The biggest issue with Windows isn't poor code or shitty engineering, it's the support for legacy software. MS engineers are some of the smartest in the world. The devs can fix the code and make a much better OS but that would break boomer software used by big banks that haven't updated since the 80s. When Microsoft write code, it has to promise support for decades, that means having to maintain the same old outdated APIs for many years.
Outdated APIs don't have to affect the shell and built in programs or anything else that is kept up to date. My linux programs are no more buggy due to having Wine installed for similar compat with legacy Windows executables.
Was it? I recall the kuro5hin analysis of the leaked Windows 2000 source code[0] that said:
>there is nothing really surprising in this leak. Microsoft does not steal open-source code. Their older code is flaky, their modern code excellent. Their programmers are skilled and enthusiastic. Problems are generally due to a trade-off of current quality against vast hardware, software and backward compatibility.
They explicitly listed the reasons they think it's awful. My personal grievances with Windows align more or less with theirs and while I wouldn't go as far as to say it's awful, I'd use something certainly stronger than "annoyance".
Specifically, clear anti-user choices that exceed by far being "annoying":
* Making it exceedingly difficult or impossible to use the OS without logging in with a Microsoft account.
* Forcing the user in various ways to surrender data to Microsoft. Some of them can be disabled if you really go out of your way, others can't.
* Prompting me again and again to switch to Edge and other MS defaults. I've had the same install for a few years now and NO, I don't want to change to "Microsoft recommended defaults", no matter how many times you ask me.

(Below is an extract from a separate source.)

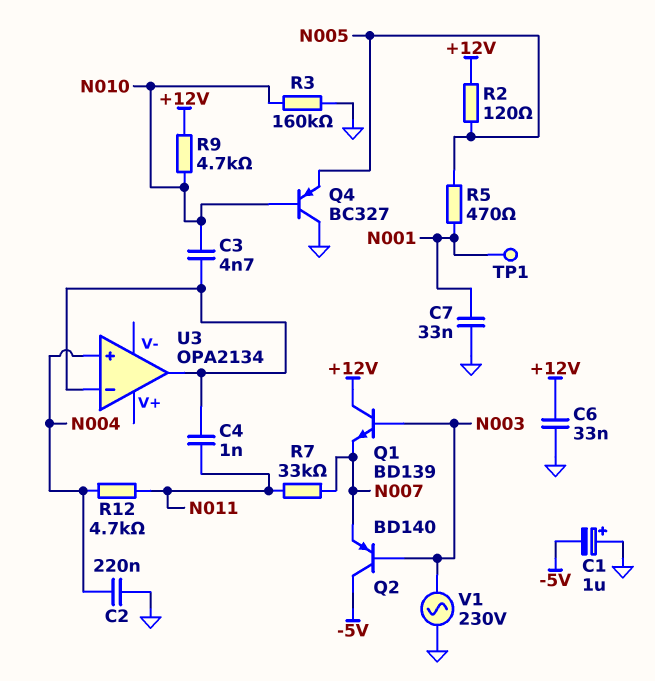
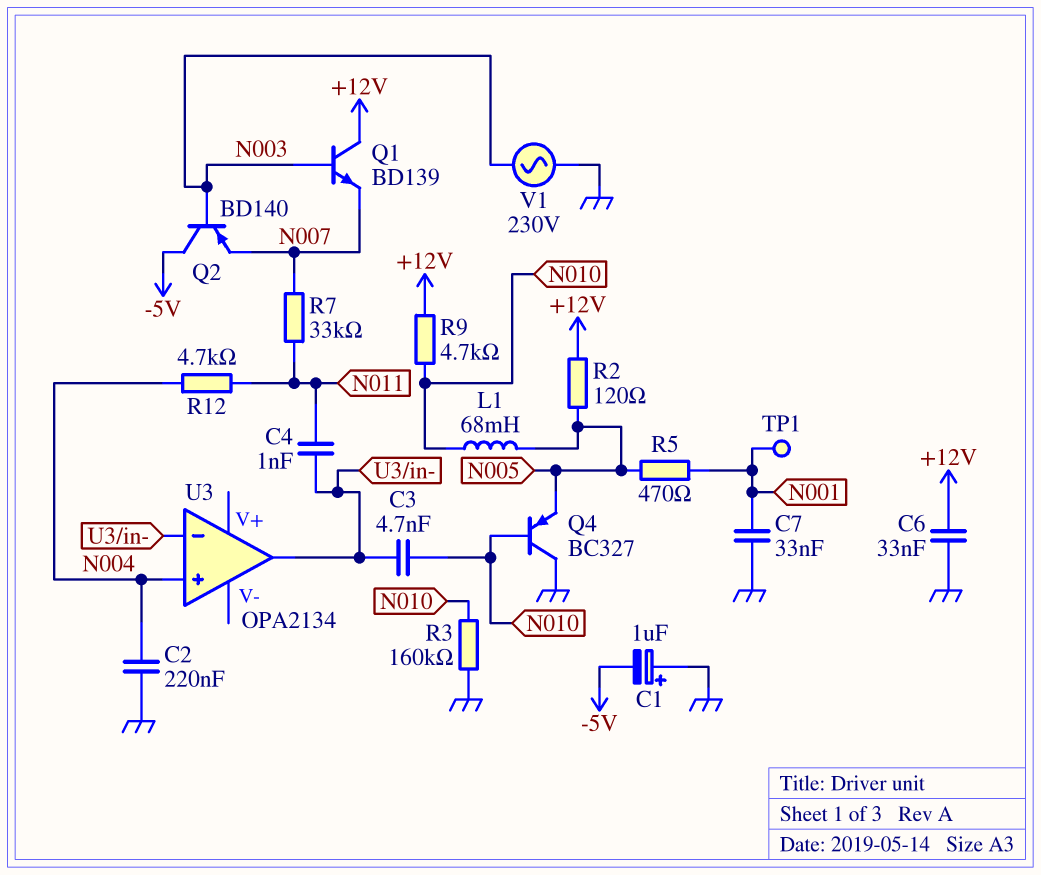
L1: none -> 68mH (N005, N010)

* Showing the same "OS setup" screen after some updates, requiring me to pay very close attention to what I'm clicking, lest I select something MS is trying to lead me to. The amount of attention required from the user on those screens corresponds quite well with anti-user behavior.
>Making it exceedingly difficult or impossible to use the OS without logging in with a Microsoft account
This is hilarious. I recently got a new laptop that has window$ 11. After setting it up with a Non Microsoft email (which required some good fight), I tries to install some random app from the Microsoft store, but got a "something went wrong please try again" on the first screen.

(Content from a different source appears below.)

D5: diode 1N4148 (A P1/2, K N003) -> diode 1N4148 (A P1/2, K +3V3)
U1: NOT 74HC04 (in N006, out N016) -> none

It's pathetic. I haven't used Windows since Win 7 , which I basically installed for gaming. Seeing the latest version of the OS makes me feel sorry for them. That's why Apple with all their assholery is eating their lunch (on the flip side my wife just got a MBP m1 and I was pleasantly surprised that it has hdmi port, magsafe, several USBc ports. Apple seems going in the right direction.)

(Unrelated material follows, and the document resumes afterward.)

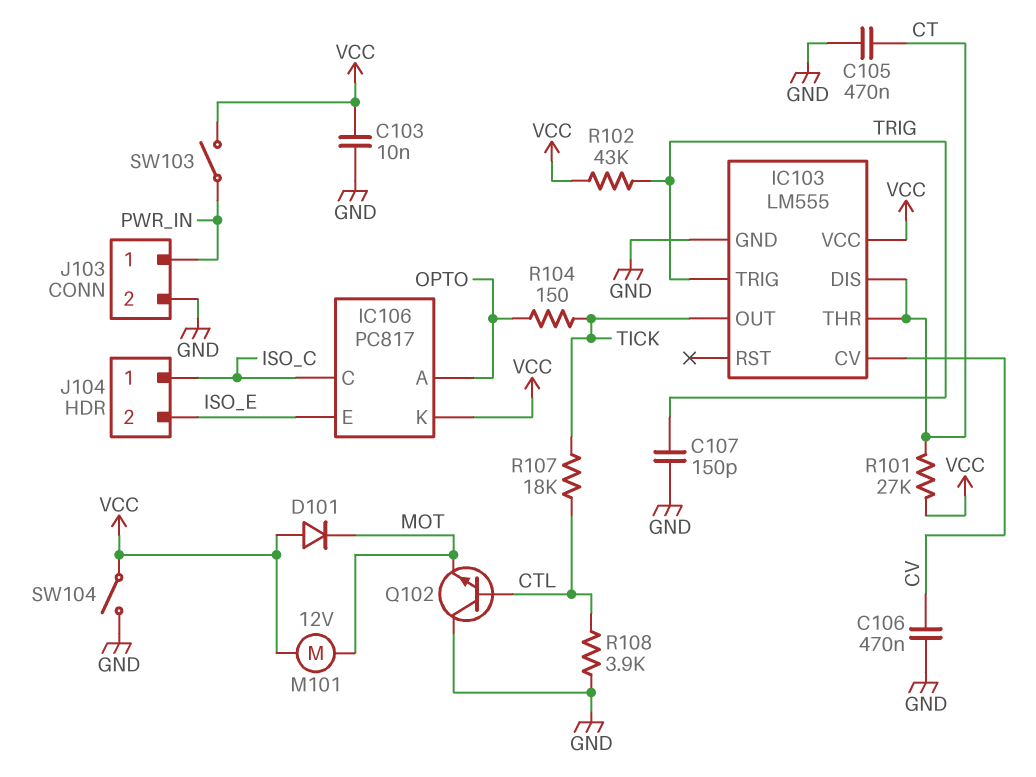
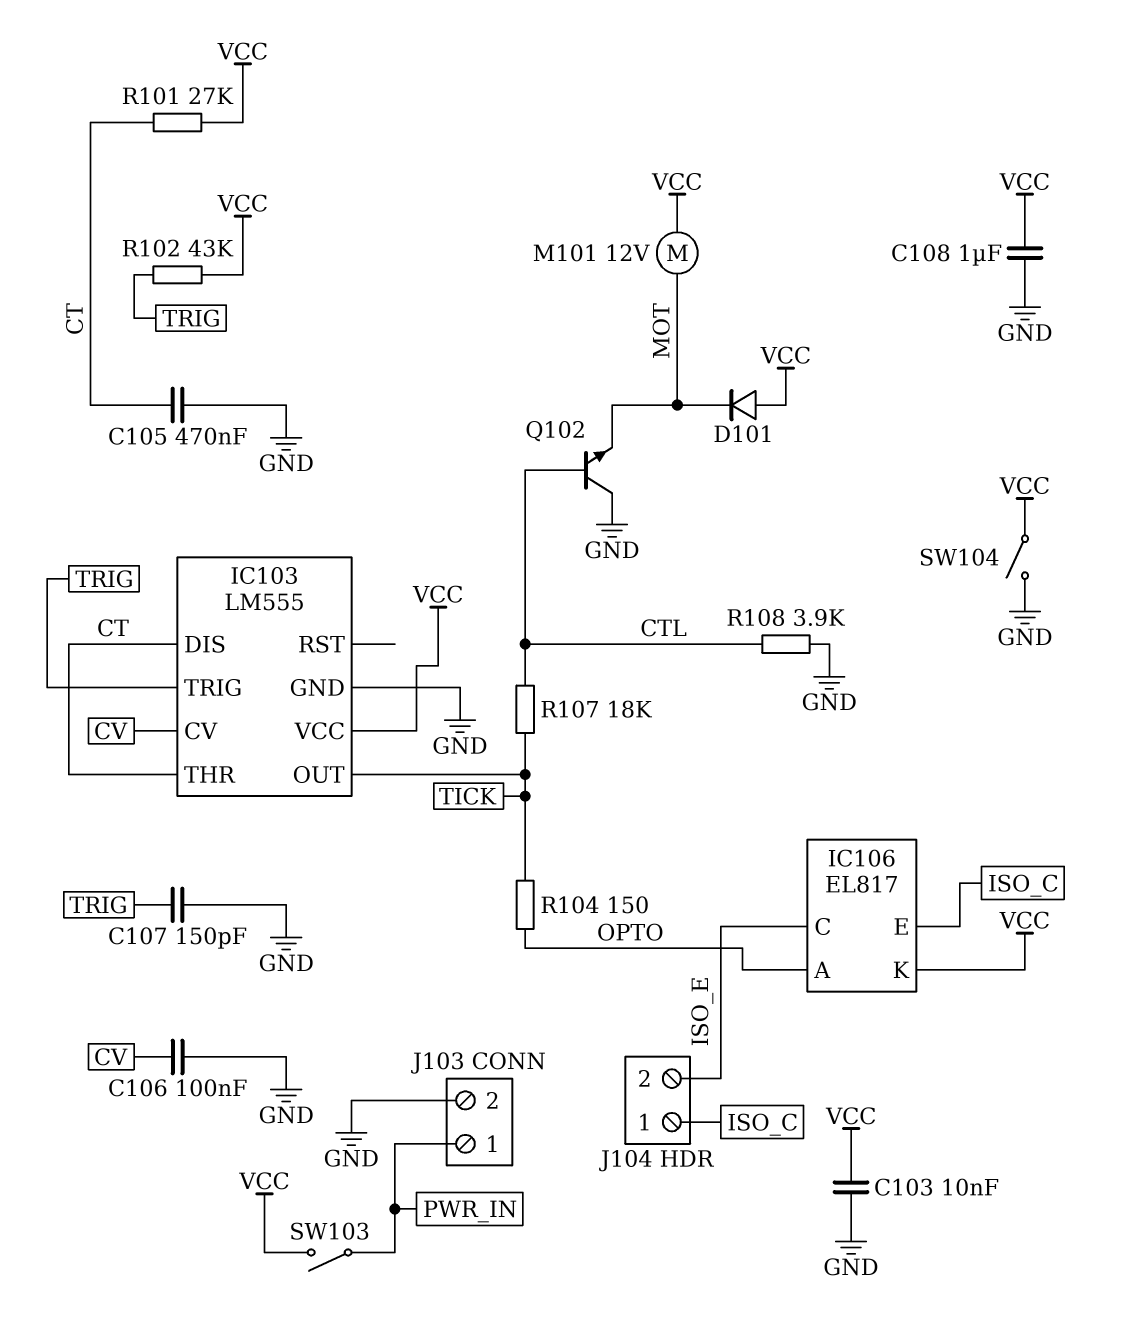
C106: 470nF (CV, GND) -> 100nF (CV, GND)
C108: none -> 1uF (GND, VCC)
IC106: PC817 -> EL817
IC106 pin C: ISO_C -> ISO_E
IC106 pin E: ISO_E -> ISO_C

You haven't had root admin on Windows since Windows 7.
The telemetry makes this clear. Reboots and updates even more so.
The UI lag and stealing of focus ("oh, you're typing a document... too bad, I want to launch a new Explorer window that will immediately steal focus") make it clear that the computer is in charge and will probably listen to your requests, but on the timeline it chooses.
The default of windows already do compatibility in some crazy way. And the compatibility mode lies to the program about system version or even fake old bugs so program relies on bug will run. And I'd imagine. To make this work, ms would need tons of most shitty code you'd imagine in the source o fake those behaviors.
I called it microsoft DNA. The way they do stuff is inhuman alien logic without any compassion or remorse (like all 10k+ their windows apis, or dontnet, or way they add features and handle support ).
It is however plausible that the code is only "good" given internal considerations. Microsoft has a specific internal coding styles designed to work with internal tools
This is my favorite question about Copilot ever.